If our childhood involves significant and chronic trauma, abuse or neglect, resulting in our core emotional needs going unmet, these schemas can become extremely negative, maladaptive and dysfunctional, leading to myriad severe problems in adult life.
Research conducted by Young et al., (2003) provides empirical evidence for the existence of eighteen maladaptive schemas that may be displayed by individuals who, as a result of their disturbed and emotionally turbulent childhoods, have gone on to develop borderline personality disorder (BPD) or other personality disorders.
Schema Domains :
Young and his colleagues also proposed that these eighteen maladaptive schemas fit into five categories which they called SCHEMA DOMAINS. These five schema domains reflect the basic emotional needs of the individual which went unmet during his/her childhood; I list each of the five below :
- DISCONNECTION AND REJECTION
- IMPAIRED AUTONOMY AND PERFORMANCE
- IMPAIRED LIMITS
- OVERVIGILANCE AND INHIBITION
The Eighteen Schemas Grouped Within Their Corresponding Schema Domains :
DISCONNECTION AND REJECTION (First schema domain) :
Abandonment: The belief that significant others cannot be depended upon to provide support and will, sooner or later, abandon one.

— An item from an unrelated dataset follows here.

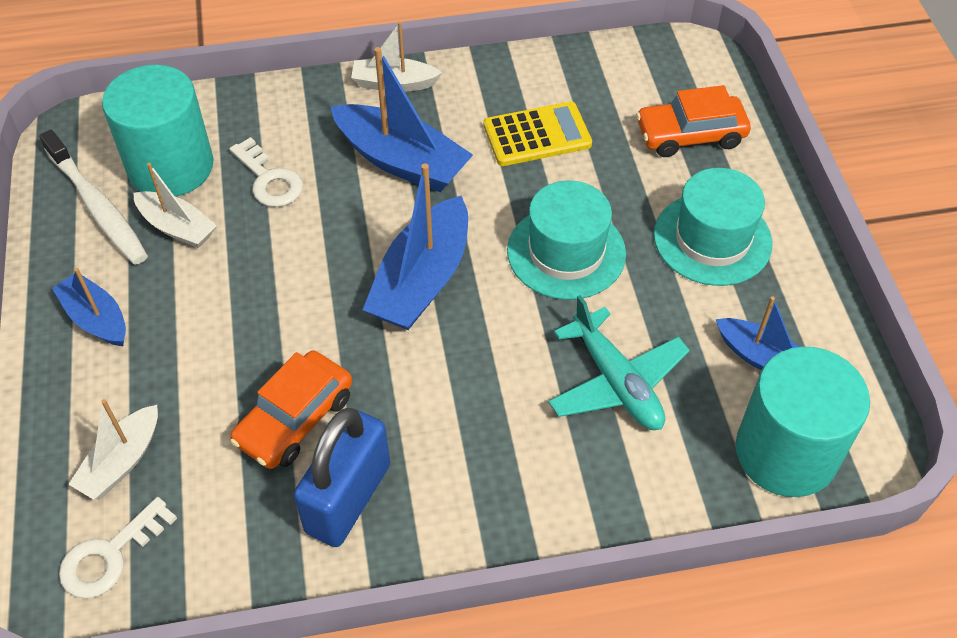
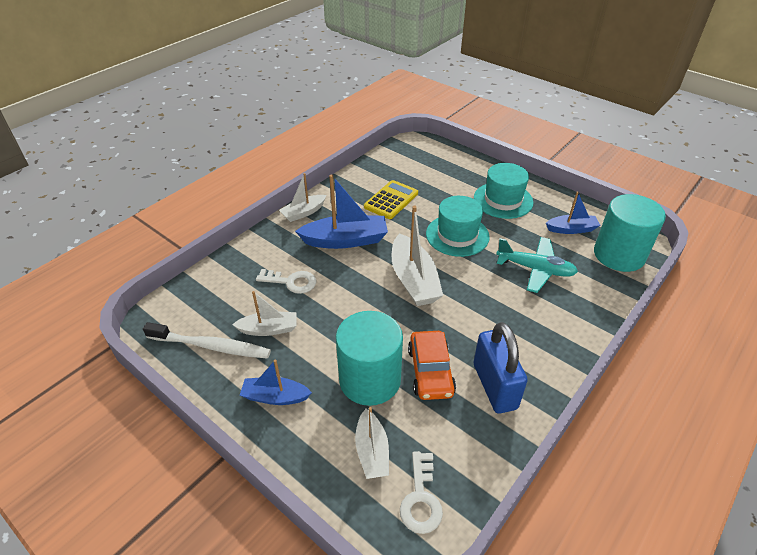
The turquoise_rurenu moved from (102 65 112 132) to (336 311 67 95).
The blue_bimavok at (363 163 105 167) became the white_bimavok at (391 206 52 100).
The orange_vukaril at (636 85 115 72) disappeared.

Shame: The belief that one is a bad person, inadequate, deeply flawed in character and inferior to others.
Alienation: The belief one does not fit into society and that one is doomed to be a permanent outcast and social pariah
Emotional deprivation: The belief that one will never receive the emotional support that one requires.

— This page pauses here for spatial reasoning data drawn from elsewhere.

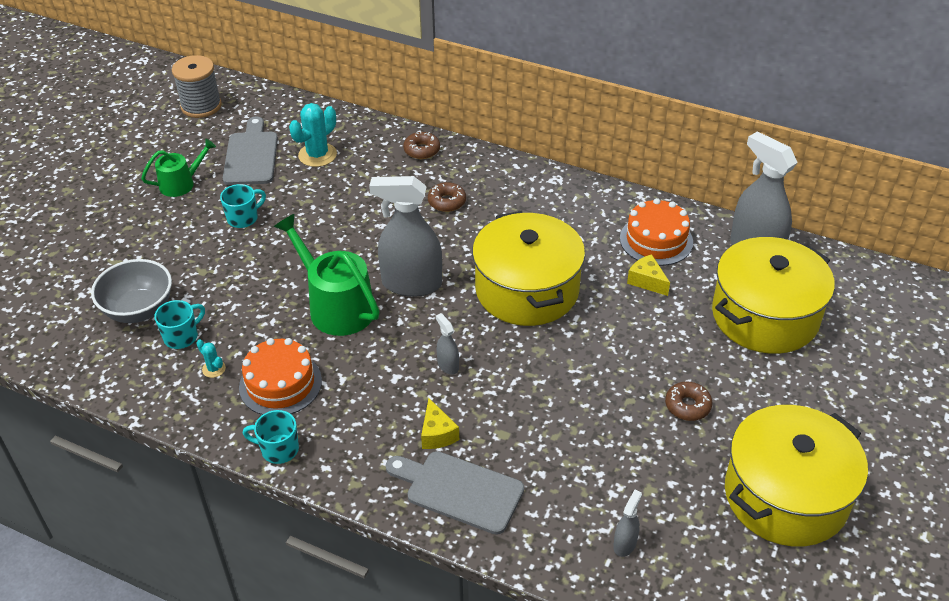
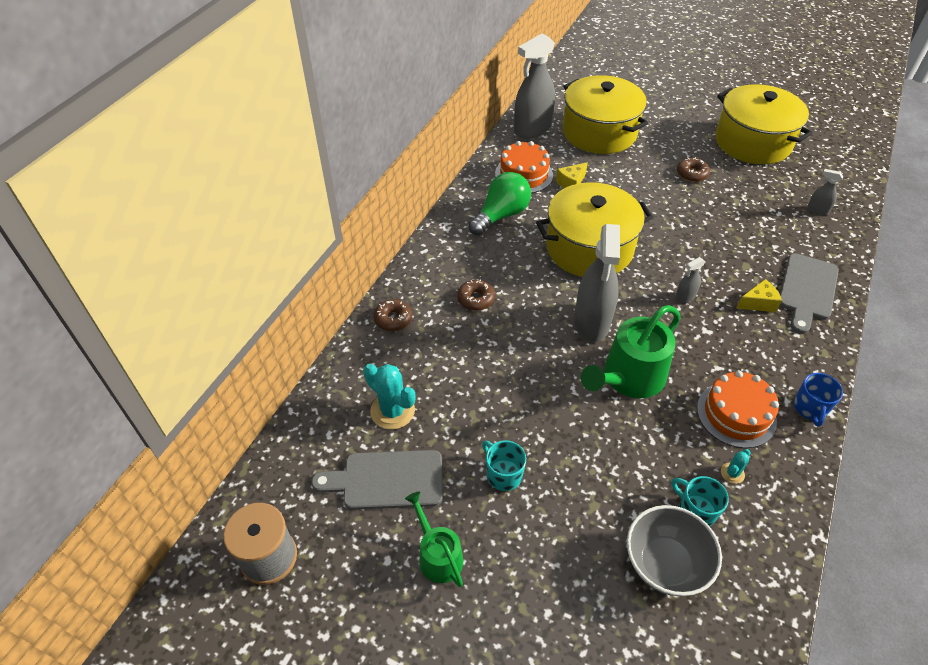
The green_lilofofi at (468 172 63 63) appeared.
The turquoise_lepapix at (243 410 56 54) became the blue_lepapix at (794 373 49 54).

Mistrust: The belief that others will always manipulate, use, take advantage of, mistreat and betray one
IMPAIRED AUTONOMY AND PERFORMANCE (Second schema domain) :
Dependence: The belief that one is incompetent and incapable of functioning adequately in life without substantial help and support from others
Vulnerability: The excessive and abiding fear that some disaster or catastrophe is imminent and that one is utterly powerless to prevent it
Undeveloped sense of self: The belief one must be deeply emotionally close (sometimes referred to as ‘enmeshment’) to others at the expense of one’s own sense of an independent identity.
Failure: The belief that one is an utterly inept and ineffectual person who will never be able to achieve any significant goals
IMPAIRED LIMITS (Third schema domain) :
Self-control: The belief that one cannot control one’s impulses or tolerate frustration.

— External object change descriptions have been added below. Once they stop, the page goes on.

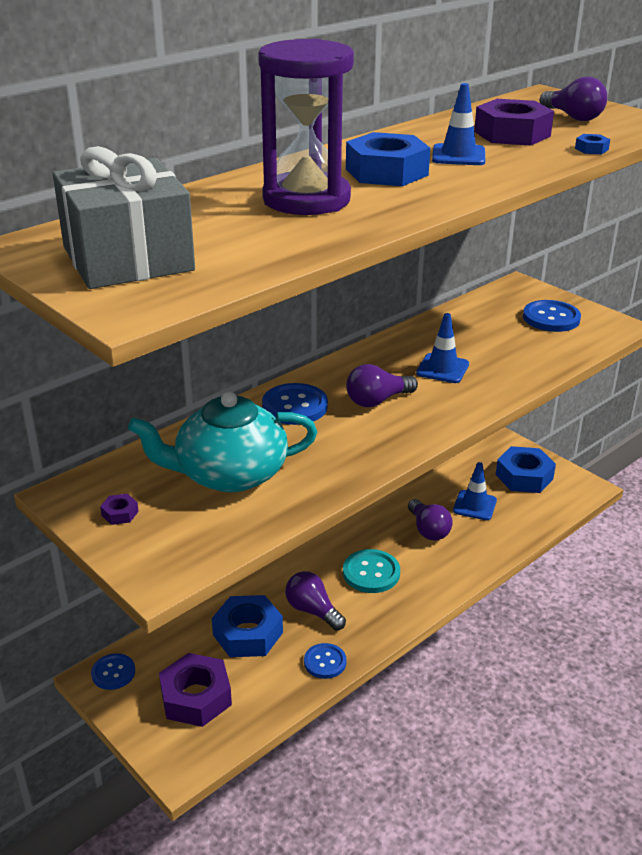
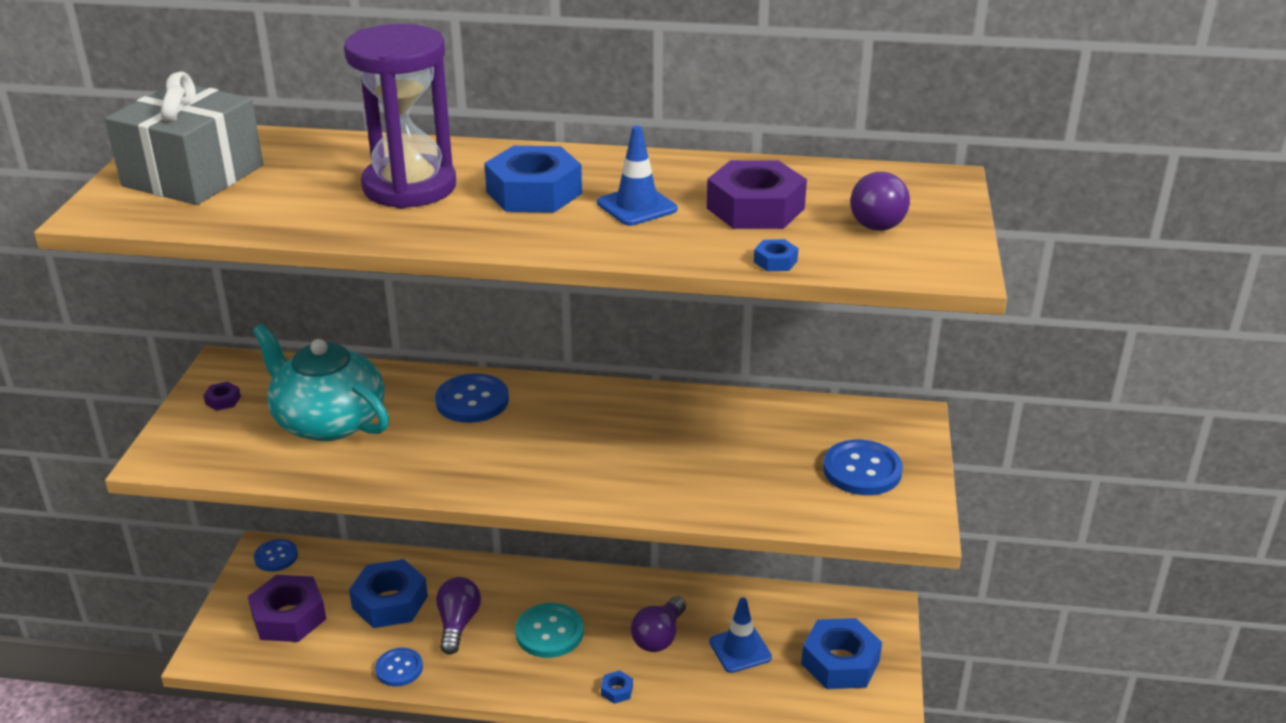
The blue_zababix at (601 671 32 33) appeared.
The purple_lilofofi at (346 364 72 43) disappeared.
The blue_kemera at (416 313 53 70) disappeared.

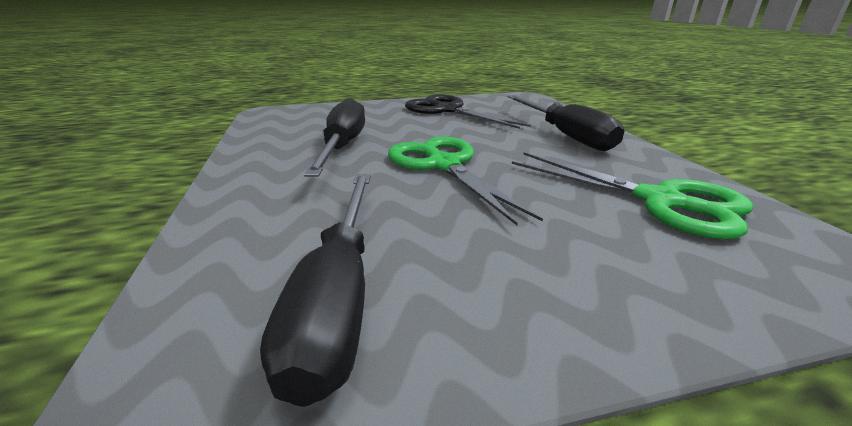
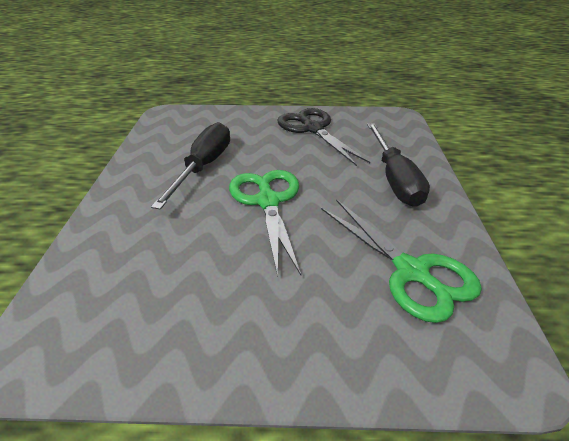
The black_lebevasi at (260 174 111 233) disappeared.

Grandiosity and sense of entitlement: The belief that others are inferior to oneself and that one’s own behaviour is exempt from being dictated to by societal norms, rules and conventions.
OTHER-DIRECTEDNESS (Fourth schema domain) :
Approval Seeking: The belief that one always needs to be approved of, and accepted by, others, at the expense of developing one’s own sense of an independent identity.
Self-sacrifice: The belief that one must meet the needs of others at the expense of meeting one’s own needs.
Subjugation: The belief one must subjugate (suppress) one’s own needs, desires and feelings to avoid the disapproval of others.
OVERVIGILANCE AND INHIBITION (Fifth schema domain) :
Extreme self-criticism: The belief that one must achieve exceptionally high (and unrealistic) standards in everything one undertakes (perfectionism) fueled by a fear of criticism or of not being accepted.
Punitiveness: The belief that others should be severely punished for their mistakes.
Emotional inhibition: The belief one needs to inhibit spontaneous action to an excessive degree in order to avoid negative repercussions such as bringing shame upon oneself, being disapproved of by others or losing control over one’s impulses.
Negativity: Excessive pessimism involving obsessively focusing on the negative aspects of life whilst ignoring, or greatly minimizing, its positive aspects.
SCHEMA THERAPY aims to help the individual suffering from maladaptive schemas such as those described above by :
- identifying the individual’s maladaptive schemas (caused by his/her unmet emotional needs)
- to change these maladaptive schemas into more helpful ones
- to change the individual’s maladaptive life patterns into more helpful ones
- to improve the individual’s coping styles/coping strategies/life skills
David Hosier BSc Hons; MSc; PGDE(FAHE).